I never said I don’t notice people’s differences, I said I don’t prejudge people based on their appearance.
You can consciously try, it doesn't mean you're going to be divested of any biases from societal conditioning, however subtle it might be. I'm enjoying the new black Batwoman, for instance, but I can't claim I still don't have bad stereotypes in my subconscious about black people, in no small part because of my lack of exposure to many black people until I was in college.
Why would you assume I judge people harshly based strictly on their appearance? Is it because you judge people this way? If so, don’t assume your bigotry is everybody’s bigotry, everybody is not like you; I’m not like you.
I didn't say you were judging them harshly, but that there are going to be biases that we don't always recognize in terms of a society that still has that tendency to favor one racial group over another, even if they're trying to be better. It's why we have those issues in regards to whitewashing or even tokenization of minorities even just within race as a group, let alone others (token gay is another can of worms). We're working on it, but when we dismiss the problem or act like it's not so bad, that's turning a blind eye to the embers that can start another fire and decide, "Meh, I don't see a fire, I guess there's no danger"

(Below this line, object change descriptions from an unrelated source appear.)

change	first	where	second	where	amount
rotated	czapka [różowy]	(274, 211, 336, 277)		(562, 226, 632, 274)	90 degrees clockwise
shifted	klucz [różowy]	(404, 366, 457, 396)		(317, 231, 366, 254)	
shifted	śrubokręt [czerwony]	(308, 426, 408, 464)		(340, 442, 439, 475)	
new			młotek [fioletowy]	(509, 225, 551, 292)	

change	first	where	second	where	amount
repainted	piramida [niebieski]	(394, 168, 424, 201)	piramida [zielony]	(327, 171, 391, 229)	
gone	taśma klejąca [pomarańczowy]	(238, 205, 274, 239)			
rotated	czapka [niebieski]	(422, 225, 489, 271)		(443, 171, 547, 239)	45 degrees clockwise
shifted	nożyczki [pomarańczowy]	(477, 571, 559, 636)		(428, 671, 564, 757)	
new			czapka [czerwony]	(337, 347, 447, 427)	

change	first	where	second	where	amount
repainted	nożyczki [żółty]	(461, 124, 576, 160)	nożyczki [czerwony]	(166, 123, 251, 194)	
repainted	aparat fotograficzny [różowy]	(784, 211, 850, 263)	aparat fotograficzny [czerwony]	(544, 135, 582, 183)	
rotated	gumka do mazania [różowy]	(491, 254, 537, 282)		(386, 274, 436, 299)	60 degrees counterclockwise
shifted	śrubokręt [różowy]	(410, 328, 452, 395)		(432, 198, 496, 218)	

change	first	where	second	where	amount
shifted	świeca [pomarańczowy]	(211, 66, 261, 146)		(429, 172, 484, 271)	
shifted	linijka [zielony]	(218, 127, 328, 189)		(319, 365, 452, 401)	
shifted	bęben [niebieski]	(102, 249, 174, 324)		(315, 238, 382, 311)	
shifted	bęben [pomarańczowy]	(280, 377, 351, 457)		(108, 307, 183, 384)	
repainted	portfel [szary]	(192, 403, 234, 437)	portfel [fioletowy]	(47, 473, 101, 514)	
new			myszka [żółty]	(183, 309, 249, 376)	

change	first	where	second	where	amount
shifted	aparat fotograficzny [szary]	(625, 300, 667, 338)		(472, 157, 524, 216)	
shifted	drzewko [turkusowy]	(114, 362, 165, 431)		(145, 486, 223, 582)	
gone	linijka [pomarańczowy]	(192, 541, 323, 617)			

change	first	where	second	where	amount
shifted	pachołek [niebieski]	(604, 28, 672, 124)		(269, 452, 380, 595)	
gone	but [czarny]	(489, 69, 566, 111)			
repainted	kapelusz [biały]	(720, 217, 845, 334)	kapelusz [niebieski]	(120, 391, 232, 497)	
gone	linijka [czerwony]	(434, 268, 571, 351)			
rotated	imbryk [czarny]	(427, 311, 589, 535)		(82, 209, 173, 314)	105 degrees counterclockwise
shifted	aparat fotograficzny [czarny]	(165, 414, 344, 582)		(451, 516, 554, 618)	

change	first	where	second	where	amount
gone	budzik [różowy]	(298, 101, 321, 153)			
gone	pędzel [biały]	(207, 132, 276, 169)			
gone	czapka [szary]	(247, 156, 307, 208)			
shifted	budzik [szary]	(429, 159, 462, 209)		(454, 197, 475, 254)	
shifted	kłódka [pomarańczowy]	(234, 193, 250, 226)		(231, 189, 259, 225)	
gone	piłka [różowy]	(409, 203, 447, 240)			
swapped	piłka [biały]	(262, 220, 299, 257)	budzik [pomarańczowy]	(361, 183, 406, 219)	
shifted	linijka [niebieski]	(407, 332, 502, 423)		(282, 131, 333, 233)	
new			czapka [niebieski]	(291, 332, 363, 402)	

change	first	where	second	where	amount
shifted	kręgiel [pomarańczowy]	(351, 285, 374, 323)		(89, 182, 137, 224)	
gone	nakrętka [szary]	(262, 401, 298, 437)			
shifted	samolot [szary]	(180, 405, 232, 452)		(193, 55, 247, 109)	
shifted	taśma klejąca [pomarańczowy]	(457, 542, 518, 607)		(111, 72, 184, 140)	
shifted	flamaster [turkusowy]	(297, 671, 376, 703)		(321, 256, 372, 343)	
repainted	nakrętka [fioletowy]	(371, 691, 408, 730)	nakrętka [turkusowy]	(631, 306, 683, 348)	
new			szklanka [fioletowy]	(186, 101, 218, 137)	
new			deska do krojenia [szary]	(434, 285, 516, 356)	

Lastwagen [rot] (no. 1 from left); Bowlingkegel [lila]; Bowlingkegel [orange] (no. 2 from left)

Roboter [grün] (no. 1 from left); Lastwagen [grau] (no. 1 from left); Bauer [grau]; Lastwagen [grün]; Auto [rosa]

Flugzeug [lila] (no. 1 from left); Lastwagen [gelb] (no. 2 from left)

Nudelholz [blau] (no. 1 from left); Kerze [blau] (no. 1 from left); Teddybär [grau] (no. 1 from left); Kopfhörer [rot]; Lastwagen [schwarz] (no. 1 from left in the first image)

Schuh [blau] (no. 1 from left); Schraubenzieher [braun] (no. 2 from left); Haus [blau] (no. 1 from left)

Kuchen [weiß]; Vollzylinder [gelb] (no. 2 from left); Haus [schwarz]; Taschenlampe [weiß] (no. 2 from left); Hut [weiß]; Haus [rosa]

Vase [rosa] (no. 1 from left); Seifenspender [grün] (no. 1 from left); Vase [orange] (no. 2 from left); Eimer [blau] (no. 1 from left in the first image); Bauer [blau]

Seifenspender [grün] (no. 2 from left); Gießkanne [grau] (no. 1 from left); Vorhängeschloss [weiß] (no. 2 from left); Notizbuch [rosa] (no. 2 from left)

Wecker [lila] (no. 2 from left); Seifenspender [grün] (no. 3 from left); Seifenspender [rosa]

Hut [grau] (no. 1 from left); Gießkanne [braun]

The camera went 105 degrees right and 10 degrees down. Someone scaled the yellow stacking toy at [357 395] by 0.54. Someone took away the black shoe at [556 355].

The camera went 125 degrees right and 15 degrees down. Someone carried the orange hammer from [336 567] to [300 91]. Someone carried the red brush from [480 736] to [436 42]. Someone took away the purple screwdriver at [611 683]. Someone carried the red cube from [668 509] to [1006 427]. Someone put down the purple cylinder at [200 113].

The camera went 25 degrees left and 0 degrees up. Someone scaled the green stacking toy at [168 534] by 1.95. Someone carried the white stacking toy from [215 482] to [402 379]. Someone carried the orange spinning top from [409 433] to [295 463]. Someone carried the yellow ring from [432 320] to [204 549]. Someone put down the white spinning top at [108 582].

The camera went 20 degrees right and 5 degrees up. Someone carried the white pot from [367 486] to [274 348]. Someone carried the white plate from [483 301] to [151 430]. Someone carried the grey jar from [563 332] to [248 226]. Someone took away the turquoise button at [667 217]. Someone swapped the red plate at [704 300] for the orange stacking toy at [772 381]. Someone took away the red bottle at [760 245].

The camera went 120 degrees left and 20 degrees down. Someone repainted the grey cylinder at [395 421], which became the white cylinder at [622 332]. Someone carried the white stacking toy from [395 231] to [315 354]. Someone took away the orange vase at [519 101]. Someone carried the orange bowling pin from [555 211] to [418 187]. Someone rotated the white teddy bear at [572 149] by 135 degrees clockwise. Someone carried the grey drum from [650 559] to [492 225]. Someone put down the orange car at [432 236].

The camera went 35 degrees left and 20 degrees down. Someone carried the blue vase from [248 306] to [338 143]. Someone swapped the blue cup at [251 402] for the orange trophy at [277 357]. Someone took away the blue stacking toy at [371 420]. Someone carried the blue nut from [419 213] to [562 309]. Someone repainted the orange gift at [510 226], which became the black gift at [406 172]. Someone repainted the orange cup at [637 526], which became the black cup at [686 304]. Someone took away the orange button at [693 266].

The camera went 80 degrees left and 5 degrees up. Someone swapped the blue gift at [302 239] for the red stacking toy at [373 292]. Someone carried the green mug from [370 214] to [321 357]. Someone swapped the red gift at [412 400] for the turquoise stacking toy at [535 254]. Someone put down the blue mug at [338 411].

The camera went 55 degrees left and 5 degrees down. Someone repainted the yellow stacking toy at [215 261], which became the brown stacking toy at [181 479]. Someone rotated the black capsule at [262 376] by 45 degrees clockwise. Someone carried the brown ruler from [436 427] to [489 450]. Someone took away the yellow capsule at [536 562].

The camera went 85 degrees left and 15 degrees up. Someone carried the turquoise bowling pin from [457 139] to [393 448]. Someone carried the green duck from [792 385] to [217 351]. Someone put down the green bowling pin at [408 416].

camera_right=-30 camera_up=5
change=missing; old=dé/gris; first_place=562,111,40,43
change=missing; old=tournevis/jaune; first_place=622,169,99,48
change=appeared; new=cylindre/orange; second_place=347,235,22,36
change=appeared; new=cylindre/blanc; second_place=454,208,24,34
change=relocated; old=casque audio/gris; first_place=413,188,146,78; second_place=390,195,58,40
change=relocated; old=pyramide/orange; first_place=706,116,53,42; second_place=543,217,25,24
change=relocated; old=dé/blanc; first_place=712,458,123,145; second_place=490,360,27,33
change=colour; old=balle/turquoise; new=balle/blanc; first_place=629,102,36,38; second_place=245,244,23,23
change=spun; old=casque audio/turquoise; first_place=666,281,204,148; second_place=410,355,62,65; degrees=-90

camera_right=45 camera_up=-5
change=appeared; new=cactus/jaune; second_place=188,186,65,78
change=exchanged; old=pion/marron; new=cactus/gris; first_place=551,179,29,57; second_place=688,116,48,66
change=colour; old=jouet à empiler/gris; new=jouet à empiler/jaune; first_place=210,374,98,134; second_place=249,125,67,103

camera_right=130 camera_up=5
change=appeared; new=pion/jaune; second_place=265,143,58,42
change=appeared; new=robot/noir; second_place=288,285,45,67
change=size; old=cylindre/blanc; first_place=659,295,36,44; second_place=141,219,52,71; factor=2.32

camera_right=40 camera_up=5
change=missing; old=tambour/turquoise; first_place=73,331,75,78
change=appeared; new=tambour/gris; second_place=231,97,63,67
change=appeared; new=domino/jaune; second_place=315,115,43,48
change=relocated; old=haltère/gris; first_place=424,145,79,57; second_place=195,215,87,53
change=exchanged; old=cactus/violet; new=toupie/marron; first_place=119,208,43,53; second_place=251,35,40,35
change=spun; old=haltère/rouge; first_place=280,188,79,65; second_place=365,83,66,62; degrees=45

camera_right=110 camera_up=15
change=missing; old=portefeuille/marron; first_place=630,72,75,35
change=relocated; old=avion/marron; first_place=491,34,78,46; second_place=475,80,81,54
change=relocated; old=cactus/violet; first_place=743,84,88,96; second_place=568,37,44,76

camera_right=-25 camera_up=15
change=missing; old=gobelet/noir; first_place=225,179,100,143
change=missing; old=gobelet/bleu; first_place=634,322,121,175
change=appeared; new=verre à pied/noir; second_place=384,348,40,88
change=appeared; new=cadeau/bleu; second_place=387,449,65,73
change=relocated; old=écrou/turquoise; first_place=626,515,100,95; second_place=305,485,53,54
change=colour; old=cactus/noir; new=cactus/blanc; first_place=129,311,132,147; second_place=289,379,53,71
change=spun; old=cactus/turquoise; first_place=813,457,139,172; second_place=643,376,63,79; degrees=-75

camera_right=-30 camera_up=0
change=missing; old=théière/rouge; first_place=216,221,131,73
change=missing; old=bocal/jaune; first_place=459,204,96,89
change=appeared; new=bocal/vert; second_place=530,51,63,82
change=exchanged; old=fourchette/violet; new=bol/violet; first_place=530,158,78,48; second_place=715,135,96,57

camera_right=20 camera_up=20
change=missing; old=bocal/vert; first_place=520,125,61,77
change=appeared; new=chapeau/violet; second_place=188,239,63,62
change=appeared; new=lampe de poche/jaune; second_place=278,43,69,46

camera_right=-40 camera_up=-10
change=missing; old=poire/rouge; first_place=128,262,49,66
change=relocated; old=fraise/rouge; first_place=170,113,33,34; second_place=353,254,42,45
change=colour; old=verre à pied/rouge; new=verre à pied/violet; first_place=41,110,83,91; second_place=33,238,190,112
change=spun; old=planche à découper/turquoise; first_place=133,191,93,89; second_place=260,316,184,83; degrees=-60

And I don't claim I judge harshly based on appearance either, but that I cannot escape that psychologically, I do that as much as anyone, we're very dependent on visual input for judgment about anything, it's why stereotypes are a thing societally, it's expediency that creates an ease, but it also creates negative outcomes even with positive stereotypes about black people (like they're athletic or other things that can be spun that way).